Sunday, August 18, 2013

Austen/Montaigne Essay

This is my essay comparing (but not "contrasting" because that's redundant! Whoever knows which teacher I'm referencing gets a cookie) Austen and Montaigne.


As David Foster Wallace wrote, "What goes on inside is just too fast and huge and all interconnected for words to do more than barely sketch the outlines of at most one tiny little part of it at any given instant." Michel de Montaigne's writing style in his Essays is a good example of this idea; however, Jane Austen's style in Pride and Prejudice is the exact opposite.

In his Essays, Montaigne writes as he thinks, sometimes even changing his viewpoint on the issue at hand to one opposite of the one he started with, so the reader can see his difficulty in writing as fast as he is thinking. In his fourth essay, "How the soul discharges its emotions against false objects," he leads with an example and develops a thesis, and then rapidly recounts eight more examples in succession. Many of the examples seem to be rushed, showing that Montaigne's mind is racing as he writes them. In his first essay, "We reach the same end by discrepant means," he begins with one viewpoint but ends with another. It's possible that the audience never gets to see his full ideas on his first thesis because he changes his opinion partway through.

However, in Pride and Prejudice, Austen has a completely different style; her writing is premeditated and concise. Each scene is complete in its description, and there are always transitions between scenes so it is clear that Austen has written everything she intended to.

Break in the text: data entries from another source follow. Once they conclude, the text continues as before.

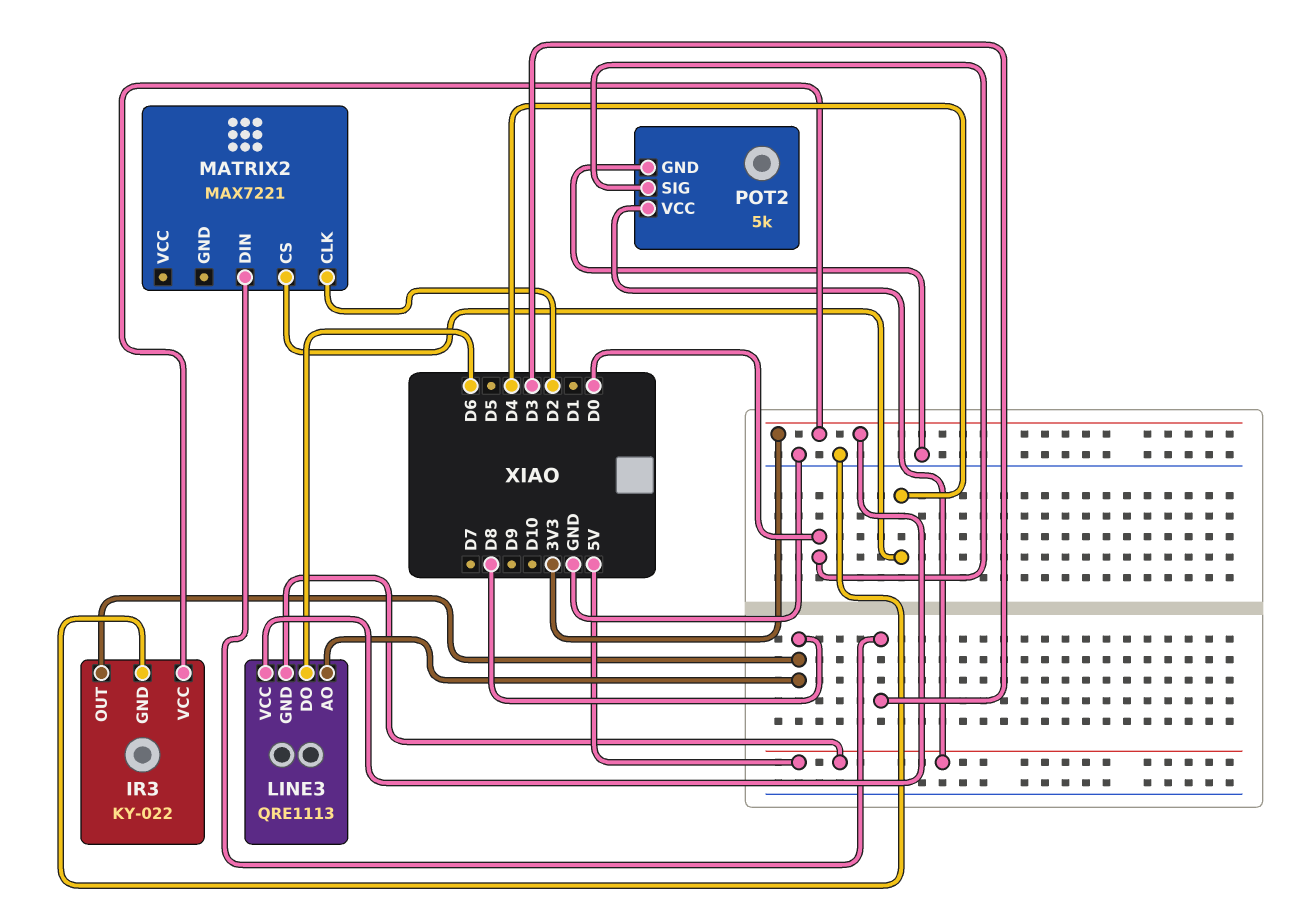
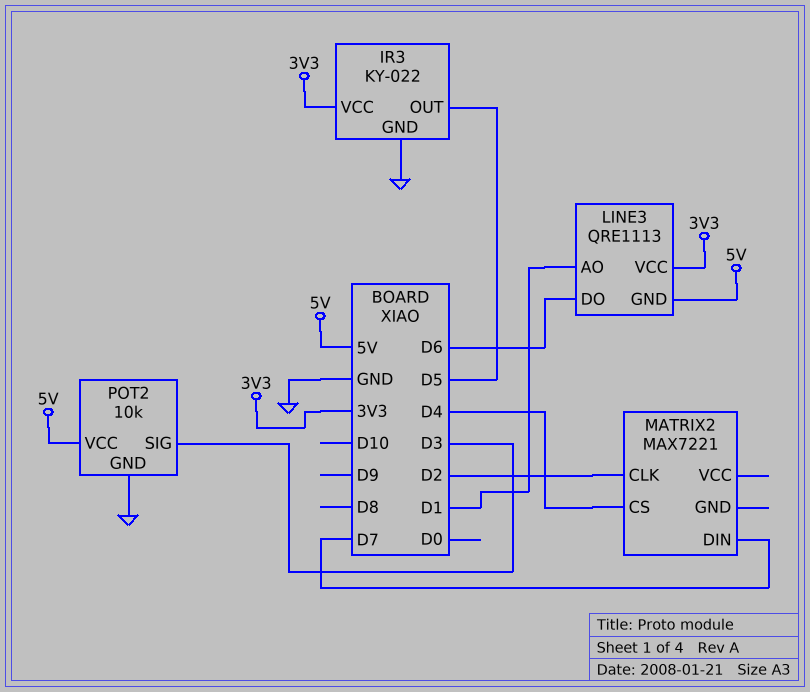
IR3 pin OUT: D8 -> D5
LINE3 pin AO: D8 -> D1
MATRIX2 pin DIN: D3 -> D7
POT2: 5k -> 10k
POT2 pin SIG: D0 -> D3

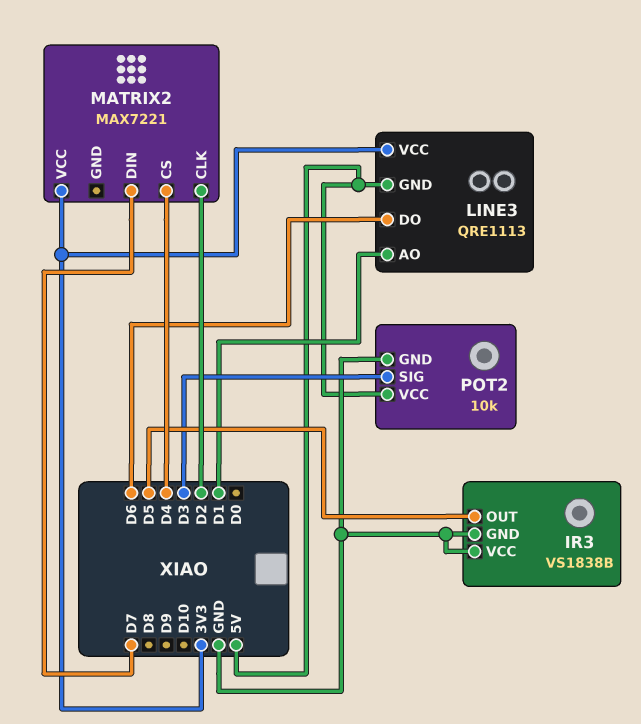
IR3: KY-022 -> VS1838B
IR3 pin VCC: 3V3 -> GND
MATRIX2 pin VCC: none -> 3V3

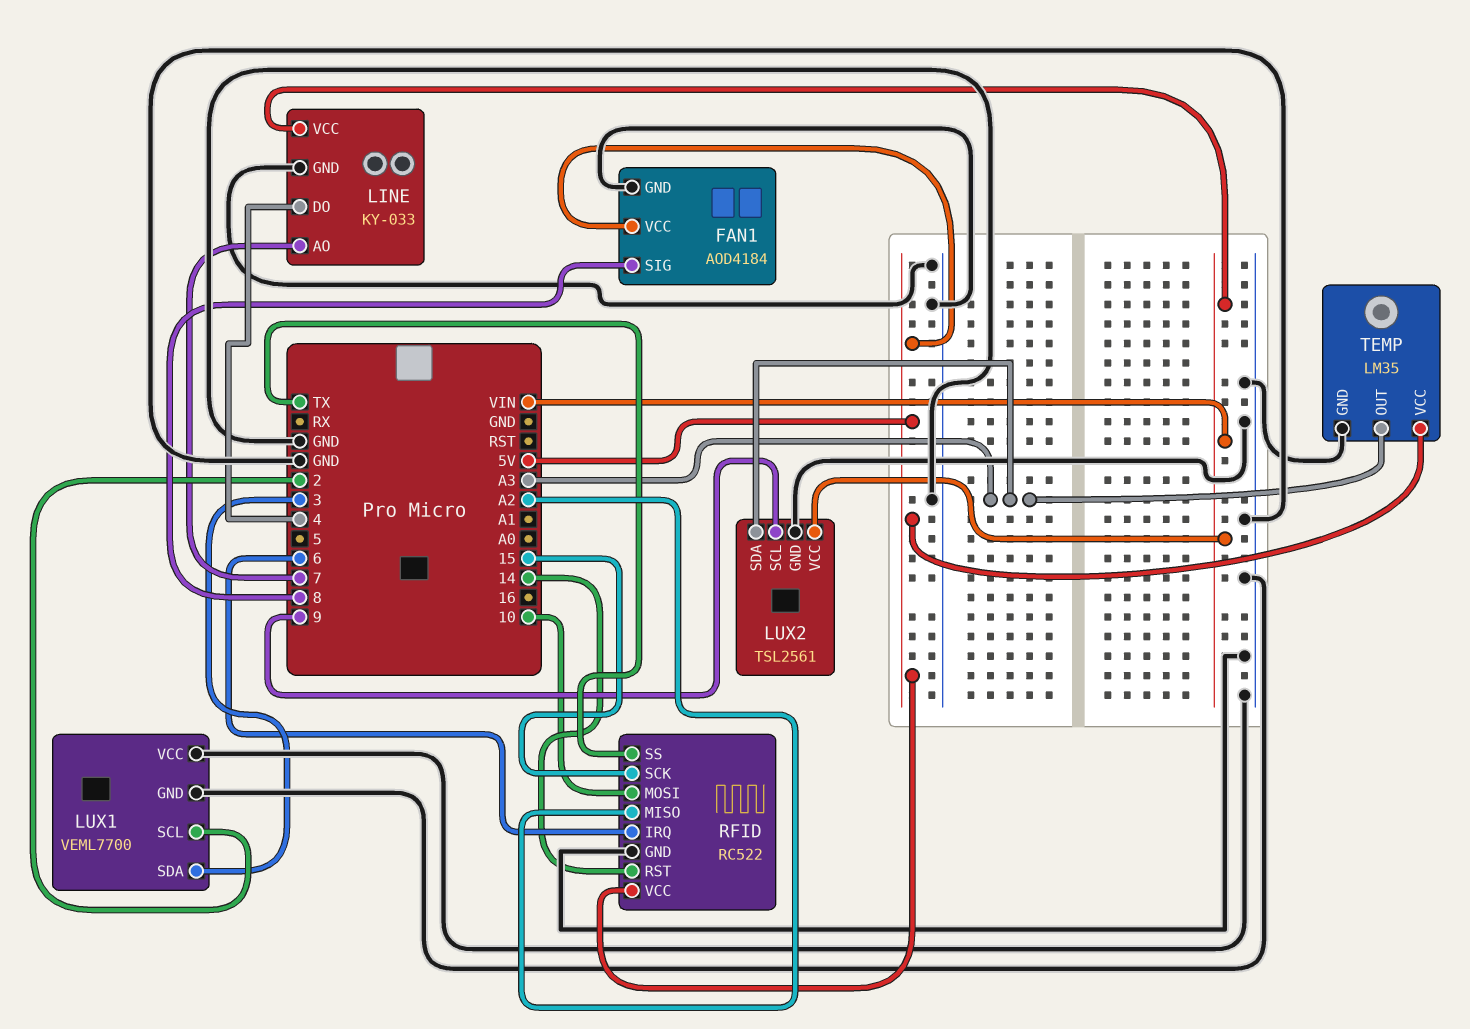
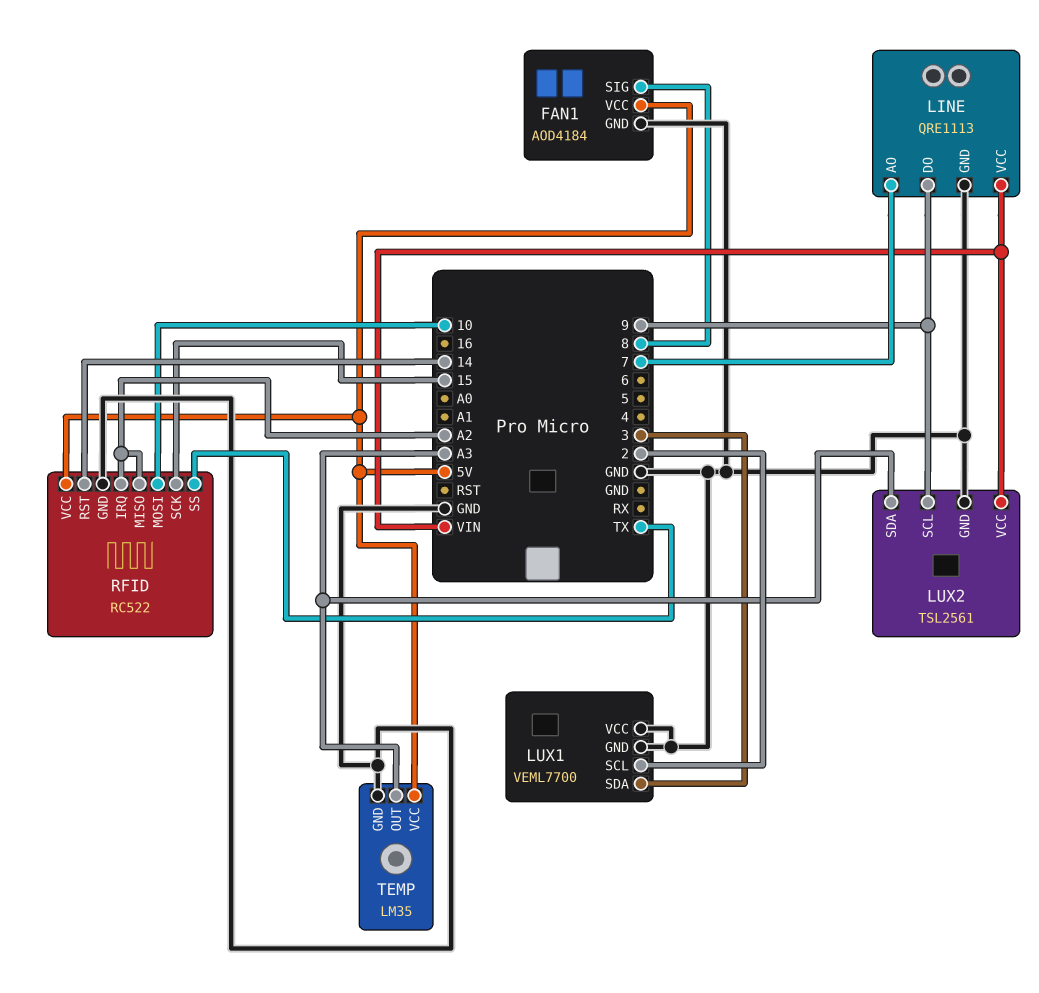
LINE: KY-033 -> QRE1113
LINE pin DO: 4 -> 9
RFID pin IRQ: 6 -> A2

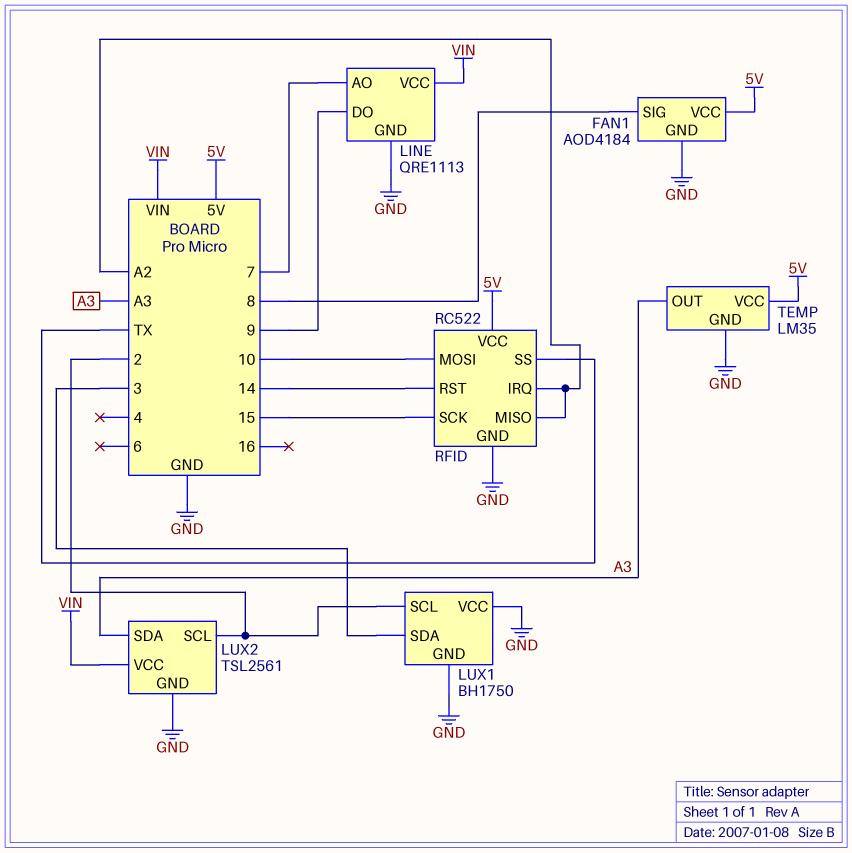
LUX1: VEML7700 -> BH1750
LUX2 pin SCL: 9 -> 2

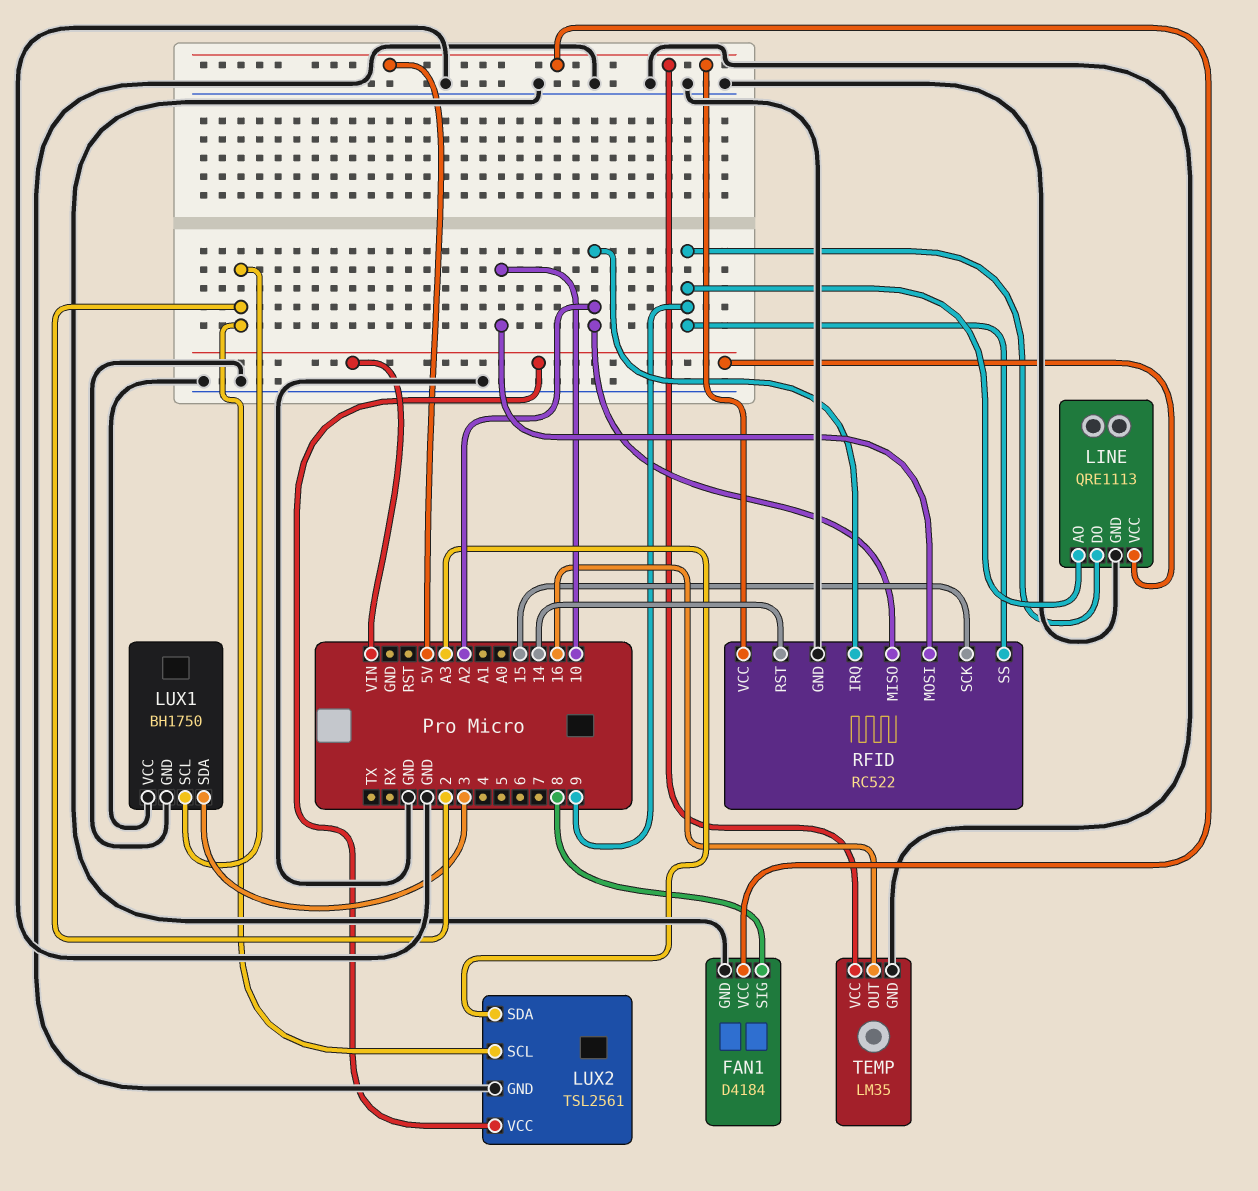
FAN1: AOD4184 -> D4184
LINE pin AO: 7 -> 9
RFID pin SS: TX -> 9
TEMP pin OUT: A3 -> 16

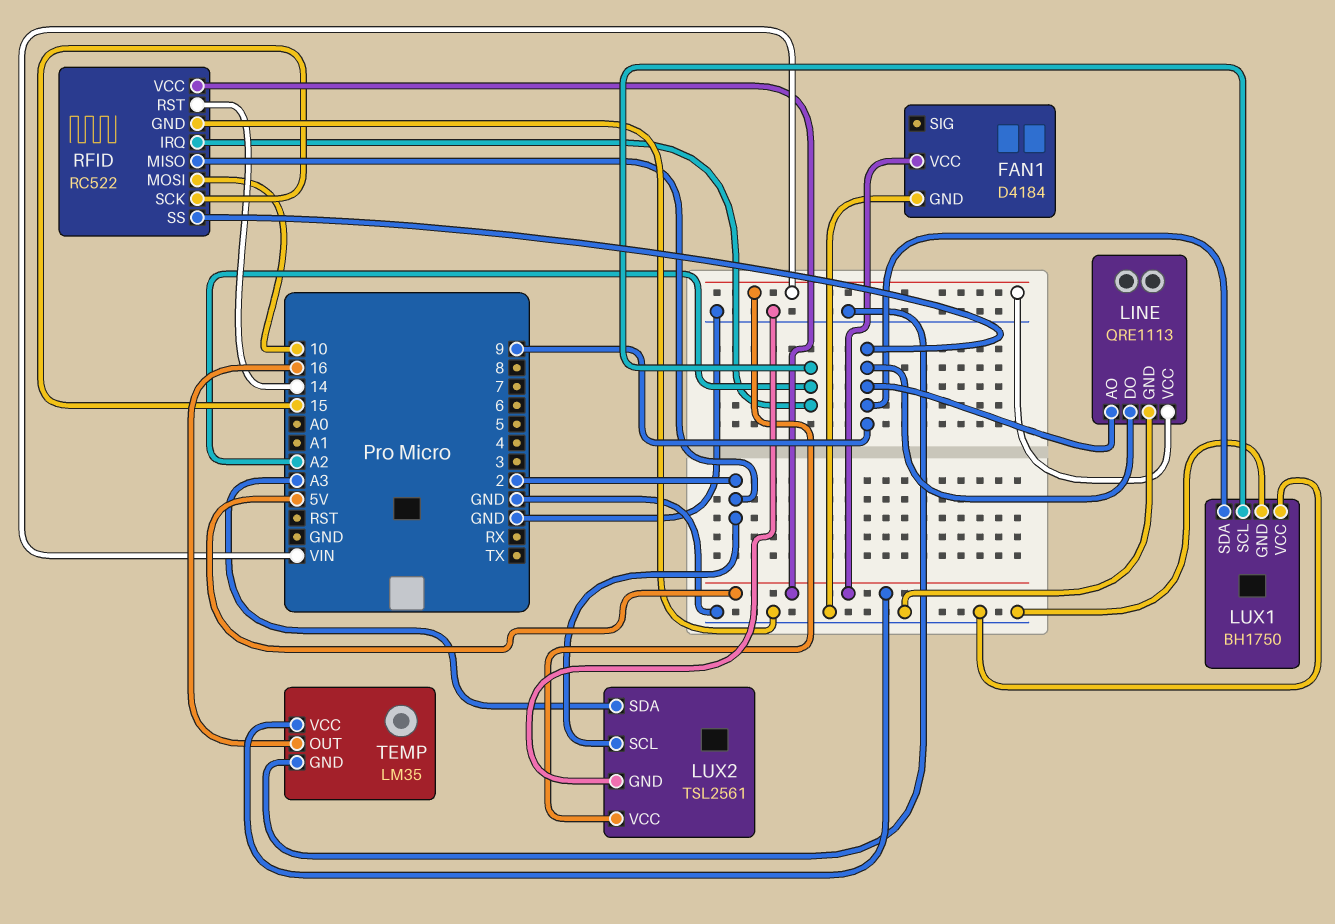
FAN1 pin SIG: 8 -> none
LUX1 pin SCL: 2 -> A2
LUX1 pin SDA: 3 -> 9
RFID pin MISO: A2 -> 2

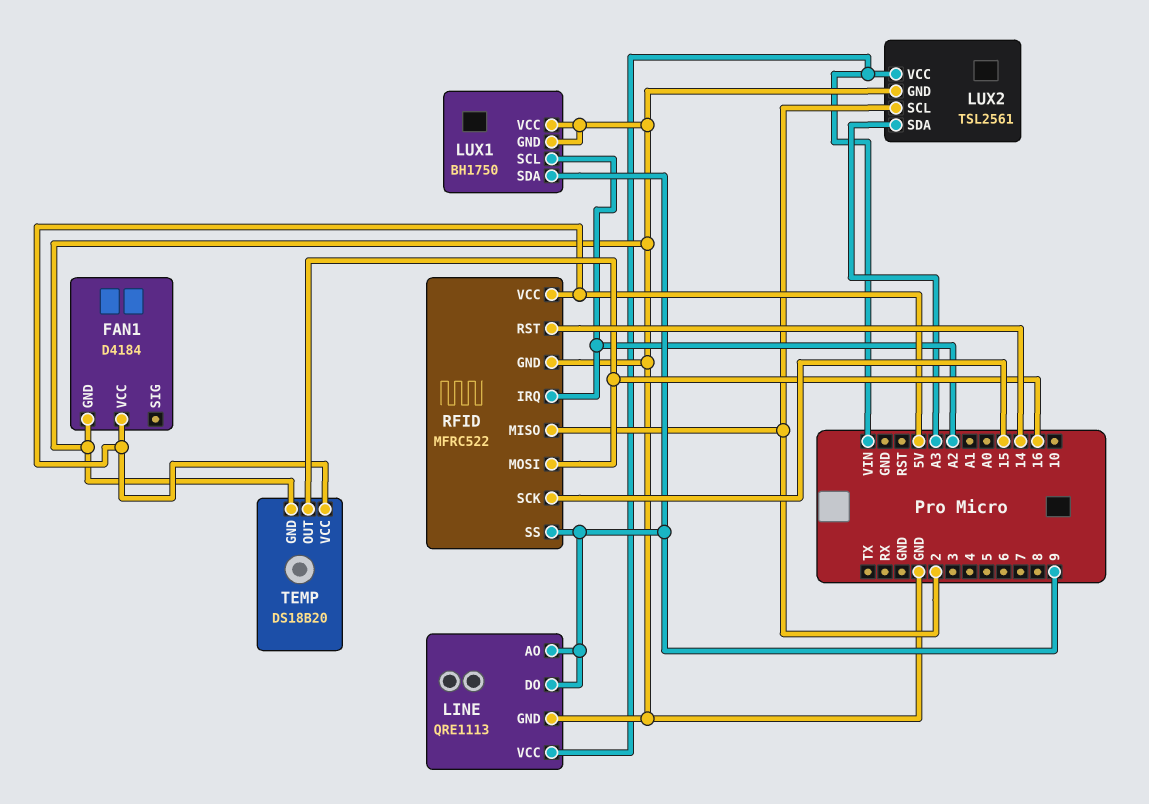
RFID: RC522 -> MFRC522
RFID pin MOSI: 10 -> 16
TEMP: LM35 -> DS18B20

The difference between Montaigne's and Austen's styles probably arises from their different genres. Montaigne is writing about his thoughts, and no matter how much he writes there will always be something more because he is always thinking. In contrast, Austen is writing a story, and a sequence of events is more easily expressed than a sequence of thoughts. Technically, she could write more to add more detail, but it is easy for a novelist to see when more detail would become superfluous.

David Foster Wallace's quote is well-supported by Montaigne's writing style in his Essays, but not in Austen's Pride and Prejudice. Because of their different genres, Montaigne's and Austen's writing styles are different: Montaigne's style is sometimes haphazard because no amount of writing can do justice to his thoughts, while Austen's style is clear and concise, following the sequence of her story's events.